2.3: Important Ideas - Distribution, Central Tendency, and Variance
- Page ID
Let’s introduce three important terms we will use a lot, distribution, central tendency, and variance. These terms are similar to their everyday meanings (although I suspect most people don’t say central tendency very often).
Distribution. When you order something from Amazon, where does it come from, and how does it get to your place? That stuff comes from one of Amazon’s distribution centers. They distribute all sorts of things by spreading them around to your doorstep. “To Distribute”" is to spread something. Notice, the data in the histogram is distributed, or spread across the bins. We can also talk about a distribution as a noun. The histogram is a distribution of the frequency counts across the bins.

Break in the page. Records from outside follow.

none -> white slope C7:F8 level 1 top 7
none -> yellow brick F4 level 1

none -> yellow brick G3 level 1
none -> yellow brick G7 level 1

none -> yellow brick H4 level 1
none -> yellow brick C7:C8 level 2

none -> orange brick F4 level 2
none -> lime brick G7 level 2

Distributions are very, very, very, very, very important. They can have many different shapes. They can describe data, like in the histogram above. And as we will learn in later chapters, they can produce data. Many times we will be asking questions about where our data came from, and this usually means asking what kind of distribution could have created our data (more on that later.)

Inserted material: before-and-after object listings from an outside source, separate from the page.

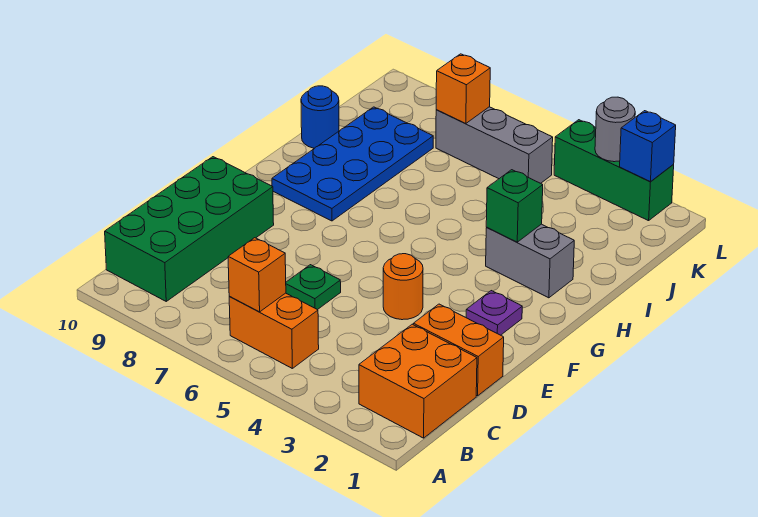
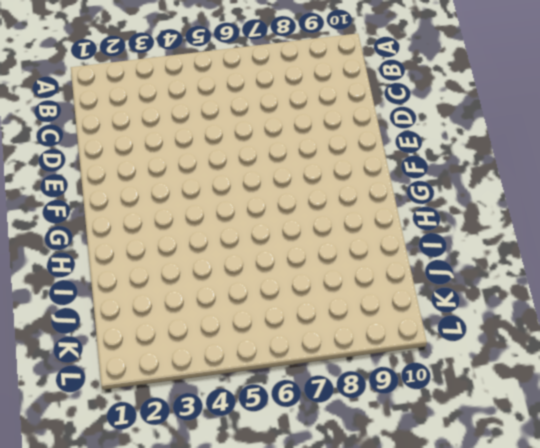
none -> orange brick B1:C2 level 1
none -> orange brick B5:B6 level 1
none -> green brick B9:E10 level 1

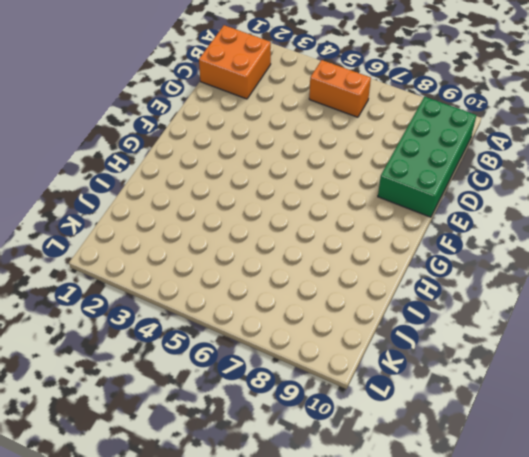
none -> orange brick D1:D2 level 1
none -> green plate D6 level 1
none -> orange round brick E4 level 1

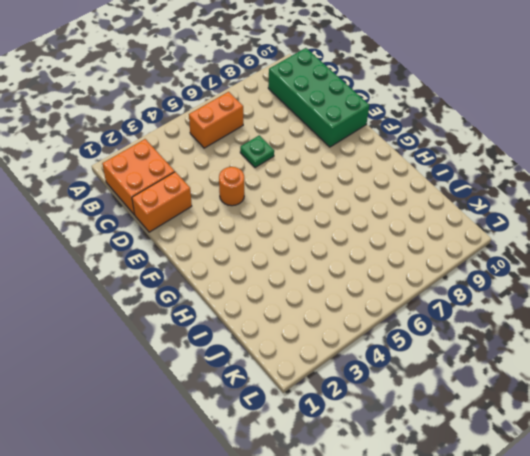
none -> purple plate F2 level 1
none -> blue plate G8:J9 level 1
none -> grey brick H2:H3 level 1

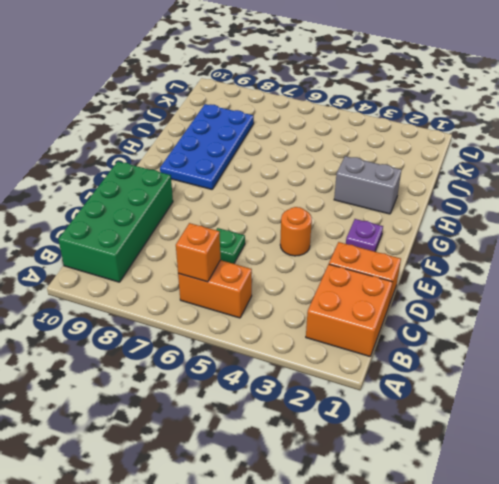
none -> blue round brick I10 level 1
none -> grey brick K5:K7 level 1
none -> green brick L2:L4 level 1

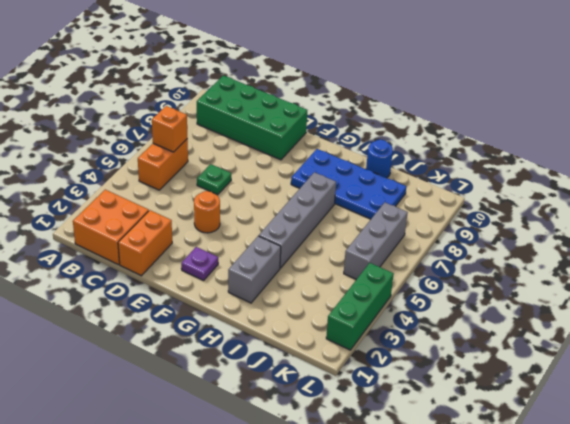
grey brick H4:H7 level 1 -> none
none -> green brick H3 level 2
none -> orange brick K7 level 2
none -> blue brick L2 level 2

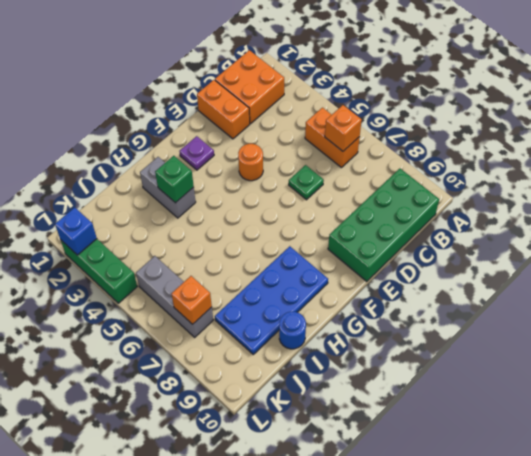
none -> grey round brick L3 level 2

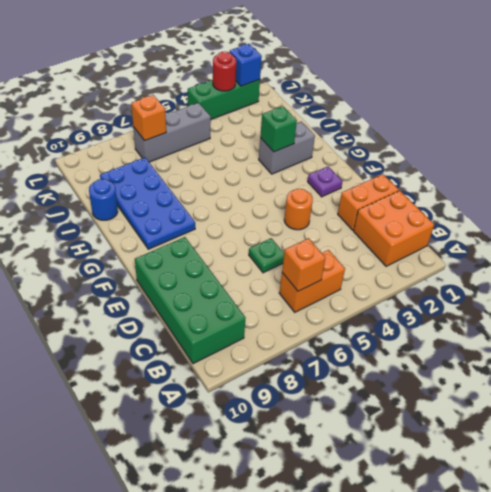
red round brick L3 level 2 -> grey round brick L3 level 2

Central Tendency is all about sameness: What is common about some numbers? For example, is there anything similar about all of the numbers in the histogram? Yes, we can say that most of them are near 0. There is a tendency for most of the numbers to be centered near 0. Notice we are being cautious about our generalization about the numbers. We are not saying they are all 0. We are saying there is a tendency for many of them to be near zero. There are lots of ways to talk about the central tendency of some numbers. There can even be more than one kind of tendency. For example, if lots of the numbers were around -1000, and a similar large amount of numbers were grouped around 1000, we could say there was two tendencies.
Variance is all about differentness: What is different about some numbers?. For example, is there anything different about all of the numbers in the histogram? YES!!! The numbers are not all the same! When the numbers are not all the same, they must vary. So, the variance in the numbers refers to how the numbers are different. There are many ways to summarize the amount of variance in the numbers, and we discuss these very soon.